Slow down. I know it isn’t realistic to stop living your life, and for many of us that involves juggling a lot of responsibilities. Intentionally carve out some times in your day to ground yourself through prayer, meditation, and/or breathing practices. Start your day with a spiritual practice. Set alarms on your phone to remind you (and they have apps for this too!). Journal. And honestly reflect on ways you can say “no” more.

Be aware of your attitude. Acknowledge and feel your uncomfortable feelings. Give yourself space and time to feel, and when the acute sensation passes, redirect and focus on solutions over problems. Let go when possible. Add some encouraging mantras to your self-love toolbox.

Laugh. Laughter is good for longevity, gives our brain a boost, builds up the immune system, and is good for the heart and lungs— Dr. Sears call it “inner jogging.”  

Surround yourself with honest, uplifting people. And, as an added bonus, find those who make you laugh!

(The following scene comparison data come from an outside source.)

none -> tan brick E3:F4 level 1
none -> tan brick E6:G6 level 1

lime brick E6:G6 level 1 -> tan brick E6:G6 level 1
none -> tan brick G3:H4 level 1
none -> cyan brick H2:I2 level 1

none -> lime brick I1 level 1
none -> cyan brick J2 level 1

Move. Studies show that exercise is just as impactful on your mood as taking low dose antidepressants. 

Help others. The “helper’s high” is real. When you give your time and energy to others your brain releases a surge of feel-good hormones like dopamine. 

Tried and true ways to combat stress: go outside, sleep, listen to music, and therapy. 

Eat happy foods

For those of you who are endurance athletes, I think it is important to acknowledge that training is stress on our bodies. We need to support our training well, especially when we have a lot of stress in other areas of life. We need sleep, a focus on quality and quantity of foods, lots of water, and a solid practice to combat mental and emotional stress (that likely does not include movement). Part of the trap I fell into was assuming that my movement was “taking care of” my stress relief, and then ignoring the other cues and needs throughout the day. 

If training takes so much out of you that it is not only not stress relief, but it is more negatively contributing to your life than positively, then I suggest you do some honest selection to explore where changes can be made. 

For everyone, I urge you to stop accepting chronic loads of stress as a normal part of life. Find some tools to help your body, mind, and soul lower it to increase your quality of life now, and quantity of healthy years to come. 

Breathe. Go outside. Move. Laugh. Pray. Help others. Sounds like a perfect prescription to me.